I kept my eyes on the road. “Do you think she’s sad often?” I asked.

Lucia shrugged one shoulder. “Sometimes. But I can tell you make her smile. Even if you don’t smile back.”

That was a lot of insight from someone so small. I didn’t know what to say to that, so I just nodded. I didn’t know if I deserved credit for making Valentina smile—for anything—but I was glad she did.

“I think she likes you,” Lucia whispered.

“I hope so,” I said before I could stop myself.

“Do you like her too?”

Leave it to a child to drop the kind of question adults took years to ask.

“Valentina’s a good person.”

“That’s not what I asked.”

She sounded just like her aunt. Wouldn’t let it go. Somehow I found myself answering honestly—probably more honestly than was smart.

“Yes,” I admitted slowly. “I do.”

Lucia made this little humming sound. “Do you think she’s pretty?”

It wasn’t really a fair question, because yes, obviously, Valentina was pretty. More than pretty. “Pretty” didn’t even begin to cover it, honestly, but I wasn’t about to explain that to her.

So I just said, “She’s very pretty.”

Lucia didn’t react right away, only stared out the window as if she were carefully plotting something. I thought briefly the interrogation was over.

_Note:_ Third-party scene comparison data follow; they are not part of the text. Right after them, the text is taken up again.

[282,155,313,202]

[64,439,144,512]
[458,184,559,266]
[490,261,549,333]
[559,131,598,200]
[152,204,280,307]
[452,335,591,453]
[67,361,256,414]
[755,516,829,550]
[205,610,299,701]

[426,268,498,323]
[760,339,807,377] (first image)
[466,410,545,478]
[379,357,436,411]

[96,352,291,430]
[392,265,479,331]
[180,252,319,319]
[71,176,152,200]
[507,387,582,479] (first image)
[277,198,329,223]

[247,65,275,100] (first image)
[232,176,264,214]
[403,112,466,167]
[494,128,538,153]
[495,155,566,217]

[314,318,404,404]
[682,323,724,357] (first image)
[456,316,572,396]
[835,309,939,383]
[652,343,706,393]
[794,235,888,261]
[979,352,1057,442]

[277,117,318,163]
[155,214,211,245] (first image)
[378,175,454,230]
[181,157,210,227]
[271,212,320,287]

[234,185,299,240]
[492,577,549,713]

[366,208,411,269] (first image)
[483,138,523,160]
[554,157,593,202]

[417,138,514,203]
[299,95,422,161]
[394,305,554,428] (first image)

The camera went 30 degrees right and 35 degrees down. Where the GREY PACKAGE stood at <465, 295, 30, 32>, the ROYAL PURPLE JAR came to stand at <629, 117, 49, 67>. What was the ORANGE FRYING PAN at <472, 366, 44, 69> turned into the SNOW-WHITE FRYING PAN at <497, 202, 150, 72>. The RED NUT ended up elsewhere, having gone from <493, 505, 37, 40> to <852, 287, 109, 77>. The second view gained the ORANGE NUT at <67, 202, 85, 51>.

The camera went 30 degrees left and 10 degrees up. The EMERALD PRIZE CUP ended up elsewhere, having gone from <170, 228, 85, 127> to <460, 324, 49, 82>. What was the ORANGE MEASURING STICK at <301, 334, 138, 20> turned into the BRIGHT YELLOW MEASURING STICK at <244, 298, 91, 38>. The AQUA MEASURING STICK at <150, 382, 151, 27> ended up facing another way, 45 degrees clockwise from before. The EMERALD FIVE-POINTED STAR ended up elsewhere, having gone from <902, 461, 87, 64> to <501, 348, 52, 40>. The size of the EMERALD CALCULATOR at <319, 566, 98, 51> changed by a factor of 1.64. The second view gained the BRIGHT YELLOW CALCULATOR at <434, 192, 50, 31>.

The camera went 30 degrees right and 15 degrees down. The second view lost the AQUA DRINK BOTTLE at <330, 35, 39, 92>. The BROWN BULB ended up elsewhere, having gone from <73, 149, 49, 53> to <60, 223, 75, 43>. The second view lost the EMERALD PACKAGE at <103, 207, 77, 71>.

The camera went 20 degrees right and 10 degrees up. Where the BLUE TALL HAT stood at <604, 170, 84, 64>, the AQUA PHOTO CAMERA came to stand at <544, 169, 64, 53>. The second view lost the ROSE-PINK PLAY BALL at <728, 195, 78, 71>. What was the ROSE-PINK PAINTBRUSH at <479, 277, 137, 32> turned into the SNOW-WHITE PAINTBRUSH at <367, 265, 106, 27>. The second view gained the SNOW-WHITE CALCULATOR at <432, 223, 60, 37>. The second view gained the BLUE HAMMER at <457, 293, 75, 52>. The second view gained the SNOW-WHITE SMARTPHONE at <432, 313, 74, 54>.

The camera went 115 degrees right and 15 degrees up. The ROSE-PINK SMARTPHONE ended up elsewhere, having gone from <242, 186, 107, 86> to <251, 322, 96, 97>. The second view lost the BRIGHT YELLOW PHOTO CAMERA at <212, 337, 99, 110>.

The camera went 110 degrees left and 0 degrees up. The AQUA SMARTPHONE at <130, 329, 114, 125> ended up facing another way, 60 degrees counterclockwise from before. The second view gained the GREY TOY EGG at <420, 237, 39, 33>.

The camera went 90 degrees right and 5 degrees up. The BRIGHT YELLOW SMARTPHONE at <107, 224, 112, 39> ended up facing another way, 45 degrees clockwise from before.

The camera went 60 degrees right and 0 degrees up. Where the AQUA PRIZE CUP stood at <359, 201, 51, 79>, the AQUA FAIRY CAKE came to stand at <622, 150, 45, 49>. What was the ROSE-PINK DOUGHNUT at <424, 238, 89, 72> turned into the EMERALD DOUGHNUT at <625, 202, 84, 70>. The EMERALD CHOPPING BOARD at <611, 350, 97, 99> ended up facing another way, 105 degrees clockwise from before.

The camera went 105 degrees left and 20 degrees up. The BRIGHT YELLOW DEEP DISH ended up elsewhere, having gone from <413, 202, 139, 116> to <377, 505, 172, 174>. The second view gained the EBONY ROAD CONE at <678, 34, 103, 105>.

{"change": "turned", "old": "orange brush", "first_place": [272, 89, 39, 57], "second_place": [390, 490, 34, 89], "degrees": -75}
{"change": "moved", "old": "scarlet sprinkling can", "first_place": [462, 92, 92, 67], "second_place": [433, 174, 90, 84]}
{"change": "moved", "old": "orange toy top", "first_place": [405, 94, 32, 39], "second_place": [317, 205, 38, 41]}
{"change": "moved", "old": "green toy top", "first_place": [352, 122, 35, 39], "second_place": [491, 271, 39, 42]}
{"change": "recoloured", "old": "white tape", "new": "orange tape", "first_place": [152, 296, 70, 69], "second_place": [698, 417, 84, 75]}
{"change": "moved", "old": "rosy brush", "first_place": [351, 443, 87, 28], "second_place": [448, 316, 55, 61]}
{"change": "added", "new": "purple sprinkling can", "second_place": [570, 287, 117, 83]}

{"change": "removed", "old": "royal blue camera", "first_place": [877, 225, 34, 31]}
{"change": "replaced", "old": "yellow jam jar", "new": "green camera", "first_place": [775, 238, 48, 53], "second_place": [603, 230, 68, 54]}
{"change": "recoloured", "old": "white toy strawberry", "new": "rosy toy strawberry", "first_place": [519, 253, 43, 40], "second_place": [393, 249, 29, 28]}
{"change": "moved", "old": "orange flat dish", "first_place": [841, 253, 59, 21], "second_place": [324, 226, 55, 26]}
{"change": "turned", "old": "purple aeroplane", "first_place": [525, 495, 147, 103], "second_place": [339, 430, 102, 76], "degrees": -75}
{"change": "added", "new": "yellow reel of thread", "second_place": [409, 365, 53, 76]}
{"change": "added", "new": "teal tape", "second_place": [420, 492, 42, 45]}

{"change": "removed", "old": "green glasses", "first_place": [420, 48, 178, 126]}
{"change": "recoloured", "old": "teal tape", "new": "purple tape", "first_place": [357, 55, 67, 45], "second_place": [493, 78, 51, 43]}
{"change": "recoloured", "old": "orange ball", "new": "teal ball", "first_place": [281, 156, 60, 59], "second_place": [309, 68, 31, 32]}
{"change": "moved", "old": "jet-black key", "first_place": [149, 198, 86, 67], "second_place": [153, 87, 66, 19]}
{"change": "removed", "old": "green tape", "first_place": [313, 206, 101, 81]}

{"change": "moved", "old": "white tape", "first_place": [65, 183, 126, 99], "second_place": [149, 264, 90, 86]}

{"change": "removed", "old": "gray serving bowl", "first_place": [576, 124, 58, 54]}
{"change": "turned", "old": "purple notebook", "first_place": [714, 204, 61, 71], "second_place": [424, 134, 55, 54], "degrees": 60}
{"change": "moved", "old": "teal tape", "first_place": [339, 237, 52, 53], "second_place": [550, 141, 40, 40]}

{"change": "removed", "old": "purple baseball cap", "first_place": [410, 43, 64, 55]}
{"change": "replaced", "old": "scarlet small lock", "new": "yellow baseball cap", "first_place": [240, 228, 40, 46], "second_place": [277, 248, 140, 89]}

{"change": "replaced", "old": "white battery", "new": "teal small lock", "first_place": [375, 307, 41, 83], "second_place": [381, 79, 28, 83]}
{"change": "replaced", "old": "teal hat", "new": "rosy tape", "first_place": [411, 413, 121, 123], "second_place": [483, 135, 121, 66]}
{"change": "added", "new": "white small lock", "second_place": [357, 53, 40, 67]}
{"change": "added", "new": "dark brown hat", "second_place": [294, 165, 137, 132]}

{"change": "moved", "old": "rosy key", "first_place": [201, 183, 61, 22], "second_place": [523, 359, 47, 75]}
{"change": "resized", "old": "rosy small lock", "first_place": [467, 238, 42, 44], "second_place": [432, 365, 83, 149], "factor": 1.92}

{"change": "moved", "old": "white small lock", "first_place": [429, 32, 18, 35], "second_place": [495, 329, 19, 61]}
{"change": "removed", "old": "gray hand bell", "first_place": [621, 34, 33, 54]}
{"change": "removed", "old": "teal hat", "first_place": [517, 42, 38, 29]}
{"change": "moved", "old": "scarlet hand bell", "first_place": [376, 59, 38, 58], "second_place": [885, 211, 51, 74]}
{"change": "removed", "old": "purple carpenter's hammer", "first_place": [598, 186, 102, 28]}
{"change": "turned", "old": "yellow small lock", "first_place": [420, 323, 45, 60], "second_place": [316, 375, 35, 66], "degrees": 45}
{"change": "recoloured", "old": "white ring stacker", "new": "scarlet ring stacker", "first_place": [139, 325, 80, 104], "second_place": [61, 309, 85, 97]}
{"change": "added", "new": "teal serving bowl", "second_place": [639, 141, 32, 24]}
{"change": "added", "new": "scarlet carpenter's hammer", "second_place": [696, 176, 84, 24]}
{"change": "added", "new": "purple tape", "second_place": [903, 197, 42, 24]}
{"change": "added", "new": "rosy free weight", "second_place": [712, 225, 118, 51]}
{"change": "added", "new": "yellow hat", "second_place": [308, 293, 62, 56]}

But then she asked, “Does she know you like her?”

Did Valentina know?

She probably did, but we’d never really talked about it. Not in actual words. Valentina and I talked in arguments and sarcasm, sometimes silence. Anyway, it seemed dangerous to admit something like that out loud.

“I haven’t told her.”

She frowned, clearly disappointed in me. “Why not?”

“Sometimes adults don’t say everything they’re thinking,” I explained carefully.

“That’s weird,” she argued. “You should just tell her.”

“Maybe,” I conceded, suppressing the smile that threatened to slip. She was so direct, just like Valentina. “It’s not always easy to say things like that.”

Lucia looked skeptical. “Why?”

“Because people don’t always know how someone else will react. That can make them nervous.”

She tilted her head slightly, puzzled. “Are you nervous?”